Our findings highlighted a gap between actual professional practice and what pharmacists perceived as their ethical responsibilities. A set of barriers that limited pharmacists from discussing ethical issues with their patients was revealed for the first time. The reported barriers were similar across both cities, Amman and Irbid. Lack of time, lack of reliable resources, and lack of ethical knowledge were the most commonly identified barriers. These findings were consistent with the findings of previous studies.8,14,28
Study limitations included pharmacists answering to some of the scenarios presented in the questionnaire in such a way to show that they have high ethical and moral standards. In addition, using closed ended questions in the questionnaire could have implied that ethics in Jordan is about applying principles rather than about shared decision making in the pharmacist-patient-doctor confidential therapeutic relationship. Future studies can benefit from incorporating open-ended questions regarding shared decision making in ethics. This study assessed the attitude/perception toward certain scenarios but did not assess real practice and whether the pharmacists utilized the decision- making process following the principals of professional ethics found in the country. Another limitation is the absence of a direct question regarding the existence of the current Code of Ethics in the country and familiarity of the participants with it. Future studies should focus on assessing pharmacists’ familiarity and compliance with the code of ethics set in the country.
CONCLUSIONS
Majority of participating pharmacists in Jordan reported receiving previous education on ethics concerning pharmacy practice. More pharmacists from Amman than Irbid have access to ethical information resources at their practice site. Important differences in attitude between pharmacists in Amman and Irbid were found, as, for example, more pharmacists from Amman agreed with dispensing a drug if the patient did not really need it compared to Irbid. The same finding was reported with selling an over-the-counter medication in the case of suspicion of drug abuse by the patient and with dispensing natural health products when their efficacy and safety have not been demonstrated by a regulatory authority.

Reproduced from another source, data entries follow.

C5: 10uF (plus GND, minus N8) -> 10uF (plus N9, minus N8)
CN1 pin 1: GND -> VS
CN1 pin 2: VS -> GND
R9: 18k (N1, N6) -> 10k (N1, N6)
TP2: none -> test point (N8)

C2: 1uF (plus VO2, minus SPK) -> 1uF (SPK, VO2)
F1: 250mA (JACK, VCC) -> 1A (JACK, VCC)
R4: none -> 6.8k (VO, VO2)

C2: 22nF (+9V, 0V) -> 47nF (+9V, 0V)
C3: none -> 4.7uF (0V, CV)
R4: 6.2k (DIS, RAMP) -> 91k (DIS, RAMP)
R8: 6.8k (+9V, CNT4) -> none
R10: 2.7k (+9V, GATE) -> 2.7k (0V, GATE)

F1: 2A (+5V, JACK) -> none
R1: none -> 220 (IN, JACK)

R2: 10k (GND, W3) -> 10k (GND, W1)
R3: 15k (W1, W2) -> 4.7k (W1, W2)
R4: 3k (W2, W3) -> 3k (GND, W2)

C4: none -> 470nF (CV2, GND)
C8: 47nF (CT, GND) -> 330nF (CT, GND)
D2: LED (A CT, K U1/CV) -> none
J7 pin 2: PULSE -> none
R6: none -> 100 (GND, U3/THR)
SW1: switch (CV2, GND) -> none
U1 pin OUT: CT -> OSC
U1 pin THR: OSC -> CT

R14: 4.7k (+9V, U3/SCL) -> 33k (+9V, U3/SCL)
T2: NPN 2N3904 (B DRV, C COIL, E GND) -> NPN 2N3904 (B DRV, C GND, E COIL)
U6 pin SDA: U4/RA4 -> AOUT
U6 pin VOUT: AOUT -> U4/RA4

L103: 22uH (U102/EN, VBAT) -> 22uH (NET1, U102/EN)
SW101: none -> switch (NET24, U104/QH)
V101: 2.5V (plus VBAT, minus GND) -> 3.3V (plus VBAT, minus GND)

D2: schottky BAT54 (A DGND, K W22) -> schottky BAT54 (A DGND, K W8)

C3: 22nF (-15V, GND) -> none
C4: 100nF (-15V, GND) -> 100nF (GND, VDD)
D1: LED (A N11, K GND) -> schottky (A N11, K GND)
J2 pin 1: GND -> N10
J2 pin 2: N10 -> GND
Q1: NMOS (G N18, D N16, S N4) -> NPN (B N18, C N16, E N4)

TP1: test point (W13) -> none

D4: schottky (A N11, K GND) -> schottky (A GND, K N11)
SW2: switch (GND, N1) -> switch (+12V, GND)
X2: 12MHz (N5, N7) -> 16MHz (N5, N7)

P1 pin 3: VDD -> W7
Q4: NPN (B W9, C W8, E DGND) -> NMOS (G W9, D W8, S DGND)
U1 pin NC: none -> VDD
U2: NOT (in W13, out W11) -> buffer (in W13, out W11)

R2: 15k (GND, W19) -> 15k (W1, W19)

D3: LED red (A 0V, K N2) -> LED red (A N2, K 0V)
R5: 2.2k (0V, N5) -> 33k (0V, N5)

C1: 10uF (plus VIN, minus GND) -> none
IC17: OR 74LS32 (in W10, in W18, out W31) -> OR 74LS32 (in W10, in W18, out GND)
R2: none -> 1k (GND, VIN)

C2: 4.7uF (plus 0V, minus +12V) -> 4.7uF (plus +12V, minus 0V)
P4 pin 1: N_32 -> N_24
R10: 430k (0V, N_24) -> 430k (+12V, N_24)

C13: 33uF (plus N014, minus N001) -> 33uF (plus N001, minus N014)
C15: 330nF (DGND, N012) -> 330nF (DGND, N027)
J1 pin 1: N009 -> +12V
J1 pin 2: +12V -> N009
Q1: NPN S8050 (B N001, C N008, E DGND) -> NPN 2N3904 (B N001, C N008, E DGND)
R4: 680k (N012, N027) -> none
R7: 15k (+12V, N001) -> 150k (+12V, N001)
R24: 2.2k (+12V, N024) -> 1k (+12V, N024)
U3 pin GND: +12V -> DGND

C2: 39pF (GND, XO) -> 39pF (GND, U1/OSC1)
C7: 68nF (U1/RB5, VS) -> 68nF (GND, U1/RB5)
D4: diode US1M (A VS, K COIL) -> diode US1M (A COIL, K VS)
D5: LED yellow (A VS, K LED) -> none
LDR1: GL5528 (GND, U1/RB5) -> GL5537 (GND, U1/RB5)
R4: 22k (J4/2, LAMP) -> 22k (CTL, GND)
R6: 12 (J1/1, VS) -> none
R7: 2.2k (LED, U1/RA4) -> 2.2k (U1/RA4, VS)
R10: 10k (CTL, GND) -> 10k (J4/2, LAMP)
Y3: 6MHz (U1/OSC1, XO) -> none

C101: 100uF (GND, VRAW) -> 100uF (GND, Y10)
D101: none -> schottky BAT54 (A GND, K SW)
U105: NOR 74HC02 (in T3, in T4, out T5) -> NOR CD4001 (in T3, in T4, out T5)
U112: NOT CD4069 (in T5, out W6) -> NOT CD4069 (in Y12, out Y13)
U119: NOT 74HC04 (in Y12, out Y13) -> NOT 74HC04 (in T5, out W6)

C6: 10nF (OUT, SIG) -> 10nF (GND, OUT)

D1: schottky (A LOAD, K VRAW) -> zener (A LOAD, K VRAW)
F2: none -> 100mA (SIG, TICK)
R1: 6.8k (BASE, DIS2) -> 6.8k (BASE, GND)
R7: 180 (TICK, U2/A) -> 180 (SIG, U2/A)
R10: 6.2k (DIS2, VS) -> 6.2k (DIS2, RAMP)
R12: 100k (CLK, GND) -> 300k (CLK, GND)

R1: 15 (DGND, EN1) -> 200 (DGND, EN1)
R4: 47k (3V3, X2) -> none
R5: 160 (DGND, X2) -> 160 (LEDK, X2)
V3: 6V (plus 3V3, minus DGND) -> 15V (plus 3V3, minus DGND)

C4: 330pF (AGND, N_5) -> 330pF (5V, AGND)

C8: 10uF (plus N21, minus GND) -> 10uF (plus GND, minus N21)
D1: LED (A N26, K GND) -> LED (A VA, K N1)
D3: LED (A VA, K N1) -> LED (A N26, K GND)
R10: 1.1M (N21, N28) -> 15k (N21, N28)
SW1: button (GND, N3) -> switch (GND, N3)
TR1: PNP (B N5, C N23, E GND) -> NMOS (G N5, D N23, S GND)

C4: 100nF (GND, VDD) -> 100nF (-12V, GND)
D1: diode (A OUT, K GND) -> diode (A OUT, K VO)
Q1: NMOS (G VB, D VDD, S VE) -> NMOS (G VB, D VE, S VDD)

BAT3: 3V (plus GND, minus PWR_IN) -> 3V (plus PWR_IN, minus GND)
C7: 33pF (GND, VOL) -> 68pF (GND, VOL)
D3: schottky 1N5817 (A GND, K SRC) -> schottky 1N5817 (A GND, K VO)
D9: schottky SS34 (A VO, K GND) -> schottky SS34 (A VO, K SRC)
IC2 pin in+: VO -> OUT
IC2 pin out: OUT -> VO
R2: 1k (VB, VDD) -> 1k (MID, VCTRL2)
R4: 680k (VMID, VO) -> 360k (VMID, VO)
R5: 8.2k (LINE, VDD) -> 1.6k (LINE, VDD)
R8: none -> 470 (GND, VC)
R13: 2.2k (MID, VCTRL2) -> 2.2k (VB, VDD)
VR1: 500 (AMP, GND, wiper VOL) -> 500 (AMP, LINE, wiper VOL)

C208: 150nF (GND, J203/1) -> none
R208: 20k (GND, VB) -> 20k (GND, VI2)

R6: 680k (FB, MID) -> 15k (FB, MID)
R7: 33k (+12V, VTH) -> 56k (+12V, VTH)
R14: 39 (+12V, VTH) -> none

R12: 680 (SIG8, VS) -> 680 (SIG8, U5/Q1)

Certain barriers that limited pharmacists from discussing ethical issues with their patients were identified. Lack of time and reliable resources were amongst the most important barriers identified. Jordanian Pharmacist Association should take the lead in conducting workshops to educate pharmacists from all cities in Jordan on the existing Code of Ethics and help them overcome the existing barriers. Results of this study are important and call onto the authorities and policy makers in the country to widely distribute the current pharmaceutical code of ethics and support its integration into the pharmacists’ day to day practice.